There were carriages, sleighs, pungs and wagons manufactured at 6 Grove Street (a pung was a small box-shaped style of sleigh). And hay and straw were available from J.S. Abbott at 35 Atkinson, Fred Bunker at 67 Fifth, J.M. Bunker, Broadway near Oak, George Page at 6 First Street and 10 Broadway (also selling coal and wood), Mathes & Sons at 121 Washington Street, and E.J. York, office at 10 Third Street, and their "yards" at 255 Locust, offering "coal, grain & groceries, feed & fertilizers." (The latter two remained in business for many years into the 20th century.)

Then there were horseshoers: T.W. Atherton at 110 Broadway, C.F. Furbish, 10 Kirkland in close proximity to J.W. Spinney at 5 Kirkland who also offered carriage repairs, and C.W. Hull at 5 New York Street. There was Dr. F.L. Farnham, offering "elastic hoof ointment" and other suggested cures from his premises at 32 Grove Street, and finally, "horse clothing" could be purchased from William Hacking at 306 Central Ave., J.T.W. Ham & Co. (also known as Ham the Hatter) at 400 Central, and D.M. Howard at 495 Central, manufacturers of light and heavy harnesses.

But horses were not the only large animals within close proximity to the downtown. On the South End there was Middlebrook Farm, part of the Sawyer Mills Sawyer properties, with both beef and dairy cattle. At one time in the North End was the dairy maintained by the Cochecho Printworks from which the manure was collected and used in the dyeing process to help make the textile colors permanent. This herd was located in a large area north and west of Mt. Vernon St., storage and distribution being centered in a building at the corner of Mt. Vernon and Milk streets, the latter obviously named for the product.

We tend some times to think of history in terms of what we see around us in the present, but it was a very different time with very different conditions and, getting back to Dr. Sullivan, picture a call for service on a freezing, snowy early January morning, getting the horse in harness, heading out in a one or two-person wooden carriage, traveling on still unpaved, possibly unplowed roads to attend to a birth, or a sudden seizure, or other medical calamity, and this would have been repeated often by other doctors in town, emergency deliveries of wood or coal. Think of the challenges to the City Public Works Department with the large number of horses coming and going on our streets and roads — where did they put that stuff?
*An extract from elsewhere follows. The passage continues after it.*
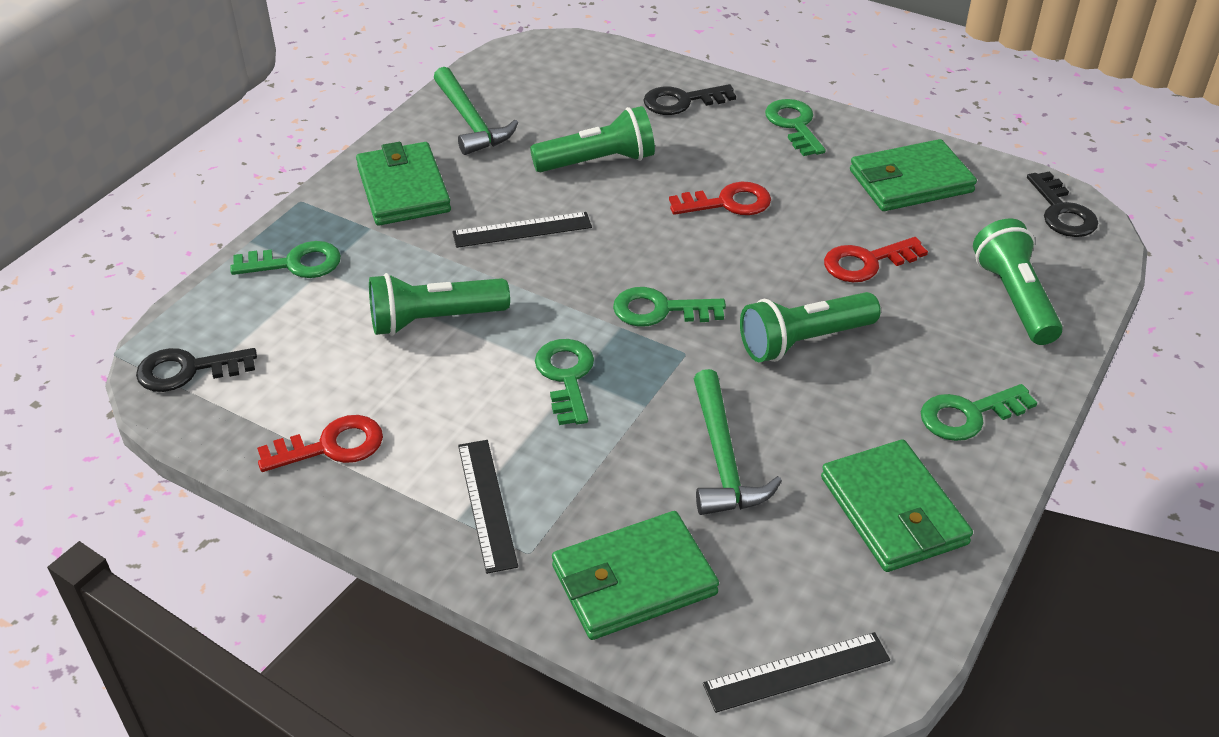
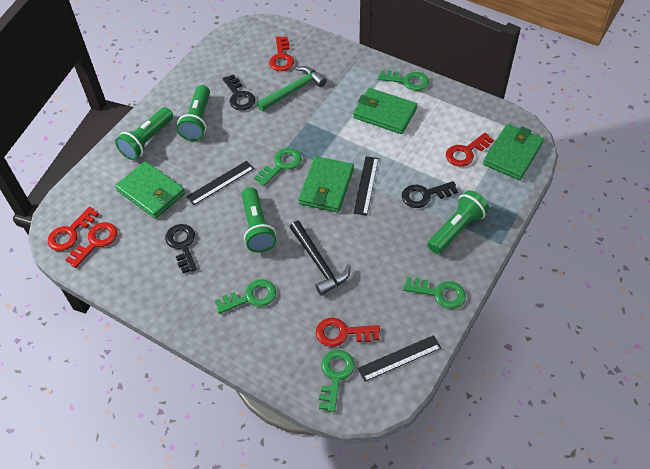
black hammer: 0 -> 1
green hammer: 2 -> 1
red key: 3 -> 5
And going back to Dr. Sullivan, he was born in 1857, one of 10 children, arrived in Dover in 1881, was 40 years of age at the time of his marriage. He was active in both the Knights of Columbus, a Catholic organization, and the Elks, which was a prominent and active organization in the early 1900s. In November of 1913, Dr. Sullivan's teenage daughter, Marie, was chosen to unveil the Elks monument which still stands in the newer section of Pine Hill Cemetery.

Dr. Sullivan died on Christmas Day, 1916. Chances are good by that time he, and most of the other doctors in town, owned an automobile.